The most important thing is how to fully understand the components of both making money (Gross Profit=Revenue-Cost of Goods) and keeping money (Net Profit=Gross Profit – Sales/Mktg and G+A). 70% of a CEO’s time should be spent on the art of Making Money and 30% of the time should be spent on the art of Keeping Money.

 

Where can our listeners (readers) find BUZZ: Engaging The Soul Of A Small Business?

They can find it on Amazon.com. For more information, go to lurafischer.com.

 

Why did you self-publish?

I decided to self publish in order to get the book into the hands of my targeted audience.

 

There’s a huge failure rate in small to mid-size businesses.  What percentage of companies practicing the business principles in the book could be saved?

It is my humble opinion that given all things are equal, regarding the workable degree of customer interest in the product/service offering, over 30% of all companies that currently fail would survive and flourish using our methods.

 

Give us an example of a company that was saved by integrating your business principles into their business process

There is a company in Boulder that is in the water bottling business. They were growing very fast, had a challenging level of employee turnover, and were losing their connection with their staff, resulting in significant threats to the company’s profitability and health. They engaged both the Stage of Growth model, as well as instituted a core value’s community workplace, to see significant improvement in less than six months. They have integrated core values applications into the company culture to such an extent they are now sustaining employee wellbeing.

 

What other business author comes closest to the lessons in your book?

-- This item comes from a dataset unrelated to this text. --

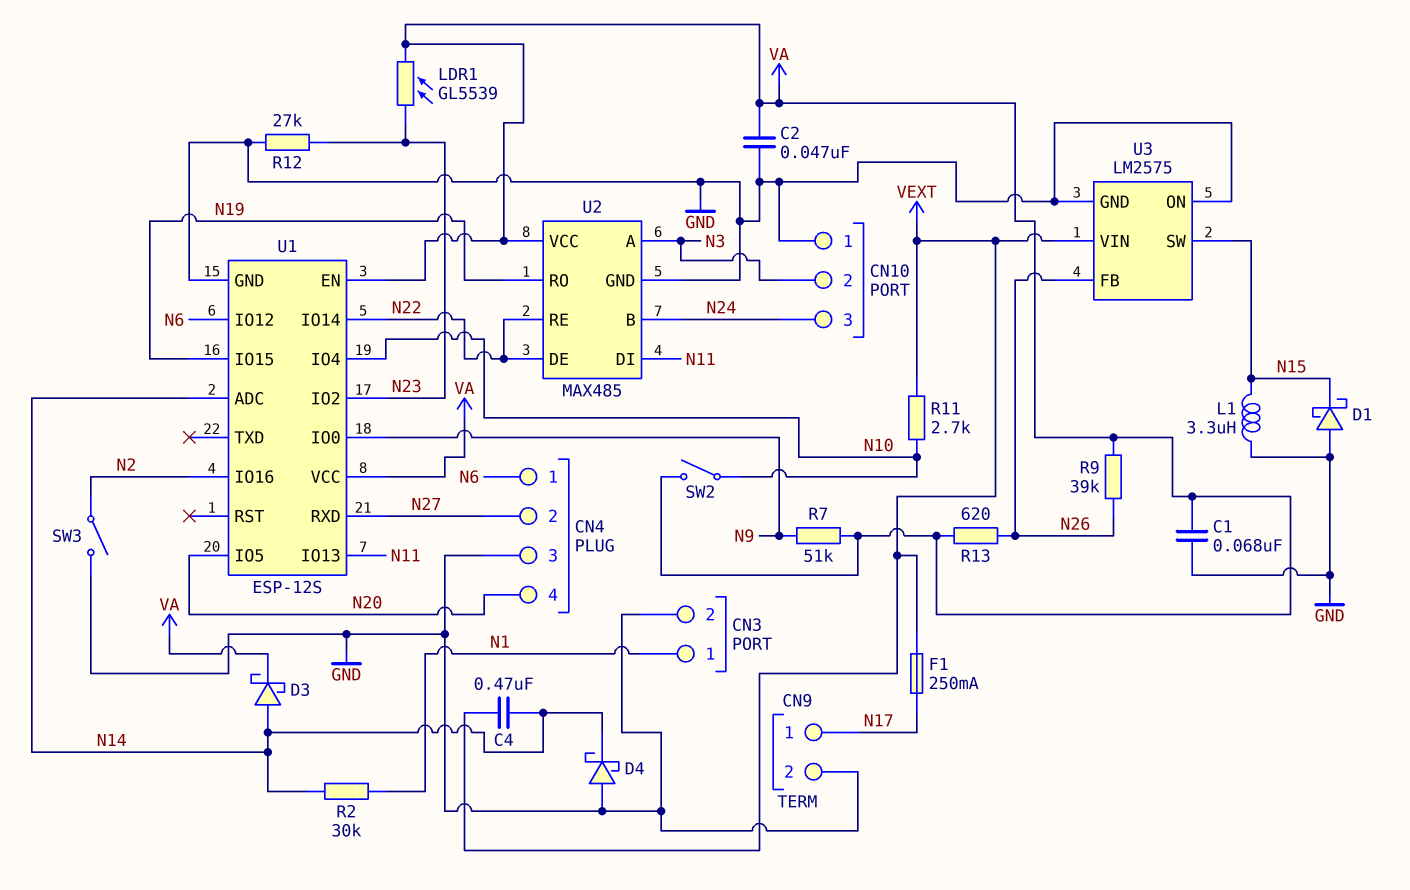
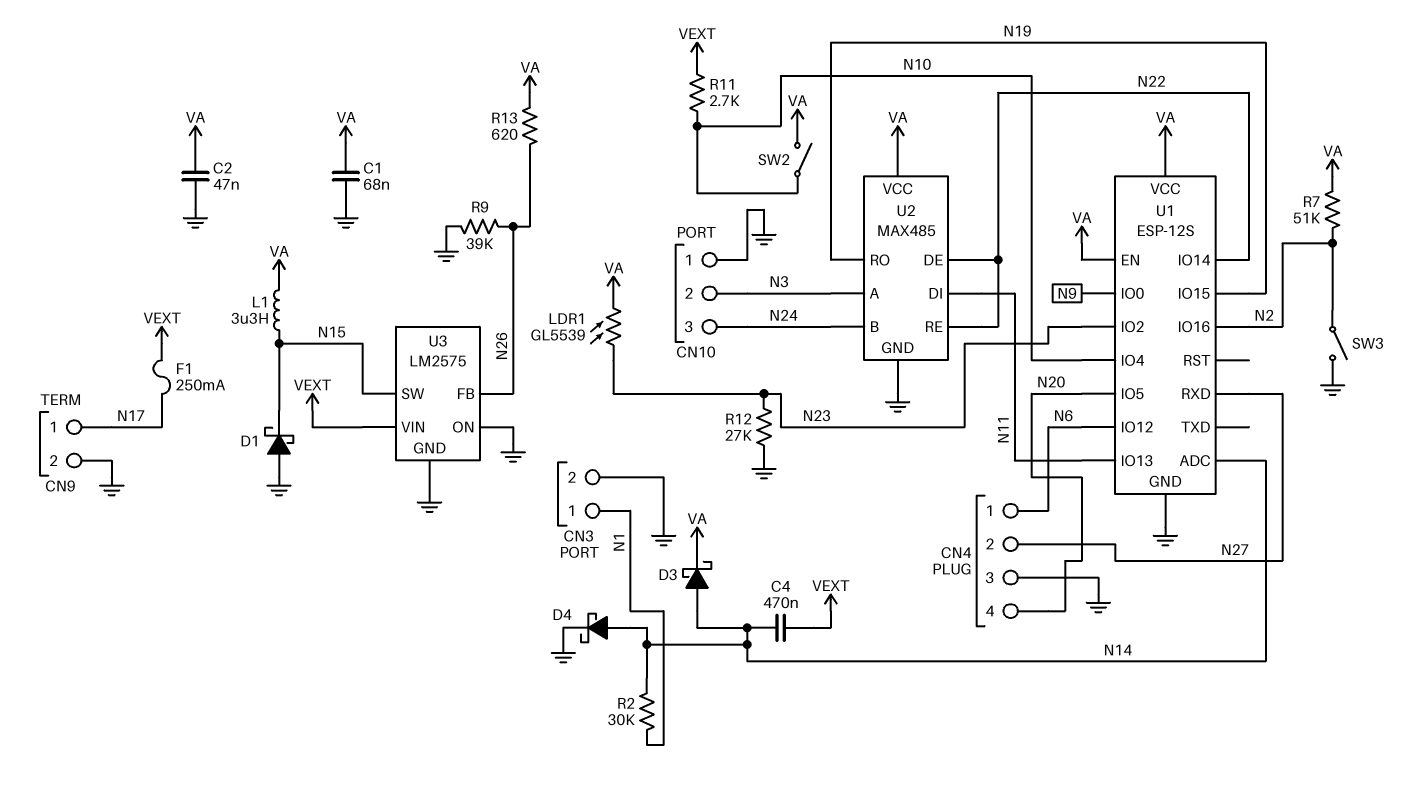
D4: schottky (A GND, K N14) -> schottky (A N14, K GND)
L1: 3.3uH (GND, N15) -> 3.3uH (N15, VA)
R7: 51k (N9, VA) -> 51k (N2, VA)
R9: 39k (N26, VA) -> 39k (GND, N26)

My husband’s book is, without a doubt, the most similarly aligned with my own. Margaret Wheatley’s work and research, regarding the intelligence of an organization and how it creates a healthy company, comes closet to our approach. Two other sources are Dave Logan’s Tribal Leadership and Michael O’Malley’s The Wisdom of Bees.

 

Where could a person find out more?

An interested person could go to my website: lurafischer.com for information, free downloads and assessments. I will embed a link to James Fischer’s new site (under construction) where you can become more informed about our work; also see what events are upcoming in the next month.

 

Which business exec do you admire most?

I admire any business leader who is willing to learn from their mistakes and take appropriate risks to infuse her or his enterprise with vitality, genius and heart!

 

On a personal note, which teacher most inspired you growing up?

Mr. Hunt, my sixth grade Social Studies teacher, at Todd Elementary (Briarcliff Manor, N.Y.). He challenged us to explore political frontiers, geographical boundaries and, occasionally, artistic expression. One day he had us queue up to the blackboard to look at a photograph of Van Eyck’s The Arnolfini Portrait of a 1434 marriage. He asked us to identify the presence of the miraculous in the painting.

The moment captured my imagination and I made a vow then and there to always discern the presence of the miraculous as I journeyed through life. Can you spot it in the painting?